The Sustainable WASH Systems (SWS) learning partnership is a collaborative activity funded by the U.S. Agency for International Development (USAID) to develop, test, and document high-potential "systems approaches" for local water, sanitation, and hygiene (WASH) service delivery. The five year  project (2016-2021) in Cambodia, Ethiopia, Kenya and Uganda aims to provide concrete improvements to service delivery while placing a significant emphasis on building knowledge and providing evidence to USAID and the global WASH sector on how systems approaches can be applied, adapted, and scaled in different contexts.

WASH systems building

Sustainable service delivery remains a huge challenge in the WASH sector. Sustainable WASH service delivery can be achieved when service providers, authorities, and local management committees take ownership of the service and have the resources and capacity to maintain and adapt it. As a sector we have learned some key system components that must be in place, and we have also developed tools for supporting and strengthening these components. What is less clear is how to systematise and scale processes for building local systems. IRC did a lot of work on this during the Triple-S (Sustainable Services at Scale) project from 2009-2014 and is excited to be a part of the SWS Initiative that aims to answer key questions about WASH systems building. 

Consortium partners

The SWS learning partnership is a consortium led by the University of Colorado Boulder Mortenson Center in Engineering for Developing Communities (MCEDC) in collaboration with learning partner Environmental Incentives. It is comprised of four separate streams of work (see below), each led by a different partner to provide room for different insights and WASH systems experience from different contexts. IRC is leading on Concept 1: Improving decentralised WASH service delivery by understanding and influencing local systems. In two woredas in Ethiopia (South Ari and Afar) and one district in Uganda, IRC will work with researchers from MCEDC and with consortium partner TetraTech to address both rural water and small town sanitation.
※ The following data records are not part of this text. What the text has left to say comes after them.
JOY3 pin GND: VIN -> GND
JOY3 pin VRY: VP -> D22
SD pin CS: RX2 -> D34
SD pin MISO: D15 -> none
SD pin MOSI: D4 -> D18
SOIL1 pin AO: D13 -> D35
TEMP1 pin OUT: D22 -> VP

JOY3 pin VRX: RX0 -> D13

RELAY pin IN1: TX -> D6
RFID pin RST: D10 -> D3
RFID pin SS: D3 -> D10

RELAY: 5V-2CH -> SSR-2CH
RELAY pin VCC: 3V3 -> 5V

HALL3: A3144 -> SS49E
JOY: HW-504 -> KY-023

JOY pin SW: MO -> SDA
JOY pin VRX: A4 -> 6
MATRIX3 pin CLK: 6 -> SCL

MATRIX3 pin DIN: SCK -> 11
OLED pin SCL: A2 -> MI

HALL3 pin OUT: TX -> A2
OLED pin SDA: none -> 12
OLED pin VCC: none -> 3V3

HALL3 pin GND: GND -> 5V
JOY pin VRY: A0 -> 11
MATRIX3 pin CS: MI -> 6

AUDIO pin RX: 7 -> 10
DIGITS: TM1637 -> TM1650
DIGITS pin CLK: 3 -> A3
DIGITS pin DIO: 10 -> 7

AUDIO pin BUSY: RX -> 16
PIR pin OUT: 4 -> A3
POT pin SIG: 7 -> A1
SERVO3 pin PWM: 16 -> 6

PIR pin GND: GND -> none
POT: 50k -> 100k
Through the establishment and support of Learning Alliances. IRC will mobilise and engage stakeholders to conduct action-research initiatives, or experiments to address the needs identified in each district/woreda.

SWS Concept Teams

Concept 1: IRC, LINC, TetraTech
Improve decentralized WASH service delivery by understanding and influencing local systems

Concept 2: WaterSHED Asia, LINC
Develop a locally-led infrastructure to coordinate WASH sector (particularly donor-financed) activities in the implementation of national strategies and action plans; and

Concept 3 & 4: Whave, UNICEF/Kenya & Oxford
Test, revise, and scale up public-private partnership models that improve WASH service delivery.